Willis O’Brien’s place in movie history is secure. He is the genius who engineered the stop-motion animation that made King Kong come to life in 1933. He made a series of caveman shorts for Thomas Edison in the teens and worked on the prototype for Kong, The Lost World (1925). We’ve always read that he was swindled by Herbert M. Dawley, his partner on an ambitious and widely-seen short called The Ghost of Slumber Mountain (1918). There was even a battle over patents on the armatures that made its prehistoric monsters so realistic. Dawley has consistently been portrayed as the bad guy. Now, thanks to the untiring efforts of the late Stephen A. Czerkas, it is time to rewrite history.

A talented artist and sculptor in his own right who created life-sized dinosaur skeletons for natural history museums (as well as movies), Czerkas founded the non-profit Dinosaur Museum in Blanding, Utah. He died in 2015 but his wife Sylvia has completed an elaborate book, Major Herbert M. Dawley: An Artist’s Life, and an accompanying DVD, Silent Roar: The Dinosaur Films of Herbert M. Dawley. They are nothing short of a revelation.

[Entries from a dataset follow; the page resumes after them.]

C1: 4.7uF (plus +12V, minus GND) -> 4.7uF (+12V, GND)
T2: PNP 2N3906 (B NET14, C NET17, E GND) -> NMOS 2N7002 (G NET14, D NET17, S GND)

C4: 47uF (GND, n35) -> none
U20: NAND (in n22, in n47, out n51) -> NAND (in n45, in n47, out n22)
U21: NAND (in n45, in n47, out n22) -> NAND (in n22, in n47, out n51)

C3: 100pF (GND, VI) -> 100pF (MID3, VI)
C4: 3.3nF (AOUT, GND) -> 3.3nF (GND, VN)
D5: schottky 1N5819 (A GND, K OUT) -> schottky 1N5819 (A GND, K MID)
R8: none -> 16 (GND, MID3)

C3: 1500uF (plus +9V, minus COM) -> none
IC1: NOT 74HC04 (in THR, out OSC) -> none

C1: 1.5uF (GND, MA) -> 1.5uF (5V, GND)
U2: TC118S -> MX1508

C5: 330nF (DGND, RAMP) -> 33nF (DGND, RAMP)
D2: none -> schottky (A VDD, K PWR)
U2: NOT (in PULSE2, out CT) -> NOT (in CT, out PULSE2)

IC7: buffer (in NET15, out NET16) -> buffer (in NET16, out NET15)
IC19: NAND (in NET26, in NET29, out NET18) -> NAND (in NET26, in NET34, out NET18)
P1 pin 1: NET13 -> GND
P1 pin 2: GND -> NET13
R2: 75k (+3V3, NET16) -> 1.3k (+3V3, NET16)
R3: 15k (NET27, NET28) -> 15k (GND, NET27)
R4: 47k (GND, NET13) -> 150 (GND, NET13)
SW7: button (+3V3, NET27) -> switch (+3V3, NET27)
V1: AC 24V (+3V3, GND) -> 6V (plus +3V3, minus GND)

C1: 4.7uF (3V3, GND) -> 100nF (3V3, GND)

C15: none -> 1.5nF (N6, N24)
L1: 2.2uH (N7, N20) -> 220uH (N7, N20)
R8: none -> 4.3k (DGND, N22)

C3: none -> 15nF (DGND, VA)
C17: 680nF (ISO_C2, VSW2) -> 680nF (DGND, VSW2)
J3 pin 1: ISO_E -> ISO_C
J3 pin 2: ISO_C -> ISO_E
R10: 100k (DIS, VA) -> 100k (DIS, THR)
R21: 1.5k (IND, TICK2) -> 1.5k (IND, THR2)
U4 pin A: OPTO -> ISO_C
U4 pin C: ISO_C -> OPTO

Dawley, it turns out, was a man of many talents: an actor, showman, artist, historian, and more. He was the chief designer for Pierce-Arrow, the classiest car on the road in the 1920s. He also helped to establish the Chatham Community Players in New Jersey, and it was in the attic of this institution that a partial 35mm print of his long-lost film Along the Moonbeam Trail (1921) was discovered. Footage from another local source, plus the British Film Institute, enabled Czerkas to cobble together a nearly-complete version of this tantalizing short, which is highlighted by impressive dinosaur action.

The DVD also features other Dawleyana, including a speech he delivered late in life to the Pierce-Arrow Society and twelve silent shorts he made in collaboration with the well-known artist and puppeteer Tony Sarg. Some of these silhouette cartoons have been seen before, but they gain new meaning in the context of Dawley’s career…and at least one, Thumbelina, is a recent find. Like Along the Moonbeam Trail, they benefit from newly-composed scores by Terry Huud.

The handsome hardcover book, designed by Ernest Farino (whose work you may know from his multi-volume series on Ray Harryhausen) is packed with information and illustrations chronicling Dawley’s colorful life and career. It has taken a long time to set the record straight about this much-maligned figure, but Stephen and Sylvia Czerkas deserve our thanks for doing just that.

To learn more click HERE.

Leonard Maltin is one of the world’s most respected film critics and historians. He is best known for his widely-used reference work Leonard Maltin’s Movie Guide and its companion volume Leonard Maltin’s Classic Movie Guide, now in its third edition, as well as his thirty-year run on television’s Entertainment Tonight. He teaches at the USC School of Cinematic Arts and appears regularly on Reelz Channel and Turner Classic Movies. His books include The 151 Best Movies You’ve Never Seen, Of Mice and Magic: A History of American Animated Cartoons, The Great Movie Comedians, The Disney Films, The Art of the Cinematographer, Movie Comedy Teams, The Great American Broadcast, and Leonard Maltin’s Movie Encyclopedia. He served two terms as President of the Los Angeles Film Critics Association, is a voting member of the National Film Registry, and was appointed by the Librarian of Congress to sit on the Board of Directors of the National Film Preservation Foundation. He hosted and co-produced the popular Walt Disney Treasures DVD series and has appeared on innumerable television programs and documentaries. He has been the recipient of awards from the American Society of Cinematographers, the Telluride Film Festival, Anthology Film Archives, and San Diego’s Comic-Con International. Perhaps the pinnacle of his career was his appearance in a now-classic episode of South Park. (Or was it Carmela consulting his Movie Guide on an episode of The Sopranos?) He holds court at leonardmaltin.com. Follow him on Twitter and Facebook; you can also listen to him on his weekly podcast: Maltin on Movies. — [Artwork by Drew Friedman]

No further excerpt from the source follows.